The Bush administration said it was still evaluating options and suggested any deal would require major concessions by all sides. Complicating its task, lawmakers in both parties — having failed in their efforts to push a $14 billion auto rescue through a bailout-weary Congress — were pressing for an array of terms and conditions they said should be part of any Plan B.
"We are not going to be rushed into it," presidential press secretary Dana Perino declared.
Only a day earlier, President George W. Bush suggested that a rescue package would come sooner rather than later. "An abrupt bankruptcy for autos could be devastating for the economy," Bush said on Monday. "This will not be a long process because of the economic fragility of the autos."

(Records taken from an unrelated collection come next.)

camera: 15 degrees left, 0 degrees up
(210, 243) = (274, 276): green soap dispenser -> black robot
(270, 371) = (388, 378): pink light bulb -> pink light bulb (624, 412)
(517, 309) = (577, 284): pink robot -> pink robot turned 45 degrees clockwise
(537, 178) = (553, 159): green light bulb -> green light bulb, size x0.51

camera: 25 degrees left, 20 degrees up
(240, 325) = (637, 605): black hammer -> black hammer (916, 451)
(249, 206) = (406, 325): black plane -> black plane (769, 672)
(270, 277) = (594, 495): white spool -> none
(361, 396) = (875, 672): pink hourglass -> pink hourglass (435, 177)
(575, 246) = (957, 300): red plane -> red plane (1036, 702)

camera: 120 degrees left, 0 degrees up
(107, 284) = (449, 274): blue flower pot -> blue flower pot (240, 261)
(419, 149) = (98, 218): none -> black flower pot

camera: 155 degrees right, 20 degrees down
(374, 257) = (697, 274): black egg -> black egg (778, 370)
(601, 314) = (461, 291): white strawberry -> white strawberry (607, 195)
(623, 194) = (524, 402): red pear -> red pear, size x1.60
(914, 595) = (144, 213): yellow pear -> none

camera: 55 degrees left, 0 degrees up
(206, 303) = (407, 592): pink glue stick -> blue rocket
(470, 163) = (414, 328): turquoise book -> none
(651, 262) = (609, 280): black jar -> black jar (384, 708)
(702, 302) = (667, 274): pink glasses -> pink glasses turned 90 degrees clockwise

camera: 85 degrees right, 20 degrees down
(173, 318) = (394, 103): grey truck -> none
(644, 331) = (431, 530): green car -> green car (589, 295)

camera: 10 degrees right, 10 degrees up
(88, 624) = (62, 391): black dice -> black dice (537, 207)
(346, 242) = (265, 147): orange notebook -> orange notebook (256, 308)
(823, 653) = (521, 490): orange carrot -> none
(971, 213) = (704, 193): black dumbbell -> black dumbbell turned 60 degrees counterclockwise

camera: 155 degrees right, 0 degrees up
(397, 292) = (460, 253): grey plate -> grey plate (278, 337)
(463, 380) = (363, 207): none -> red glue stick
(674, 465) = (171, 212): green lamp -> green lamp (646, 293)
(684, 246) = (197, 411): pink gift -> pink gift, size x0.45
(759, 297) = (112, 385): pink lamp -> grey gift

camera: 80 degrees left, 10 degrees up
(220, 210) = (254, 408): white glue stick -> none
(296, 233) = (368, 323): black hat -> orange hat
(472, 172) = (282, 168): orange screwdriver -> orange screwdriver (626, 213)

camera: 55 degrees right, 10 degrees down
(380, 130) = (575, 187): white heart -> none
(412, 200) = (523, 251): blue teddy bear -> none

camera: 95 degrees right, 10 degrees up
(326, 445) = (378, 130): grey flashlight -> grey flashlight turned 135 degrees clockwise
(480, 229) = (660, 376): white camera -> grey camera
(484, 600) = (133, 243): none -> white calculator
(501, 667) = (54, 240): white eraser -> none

Still, conservative Republican lawmakers, many from Southern states that are home to Japanese auto plants, wrote to Bush asking him not to use one of the most readily available pots of money — the $700 billion Wall Street rescue fund — to help the U.S. carmakers.
And the White House and Treasury Department were in talks with Sen. Bob Corker, R-Tenn., who has been pressing for big union concessions in exchange for rescue money, on the terms and structure of a possible bailout, said a senior GOP congressional aide.
Corker came close last week to striking a deal with the United Auto Workers union for a $14 billion bill that would have forced the carmakers to bring their wages and benefits in line with those of Japanese auto companies in the U.S. by a specific date in 2009. The measure collapsed after the UAW refused to agree to wage cuts that quickly. The new contacts with the administration were disclosed on condition of anonymity because the aide was not authorized to divulge them.
Rep. Barney Frank, D-Mass. weighed in as well, urging Treasury Secretary Henry Paulson to adopt the accountability provisions included in a House-passed auto bailout bill — the product of a deal with the White House — as a condition of any bridge loans to U.S. automakers. That measure would have given a Bush-appointed overseer say-so over any major business decisions by the automakers while they were taking advantage of federal aid, including the power to nix any transaction of $100 million or more.
"Given the serious mistakes that senior auto industry executives acknowledge they have made in the past, such safeguards are absolutely necessary to ensure that taxpayers are protected and that the retooling of this critical industry proceeds as quickly as possible," Frank wrote to Paulson on Tuesday.
GM and Chrysler have said they will run out of cash within weeks if they don't get help. Ford Motor Co. has said it has enough cash to survive 2009.
Perino said the administration was still working on details of the package, which could reach $15 billion for General Motors Corp. and Chrysler LLC.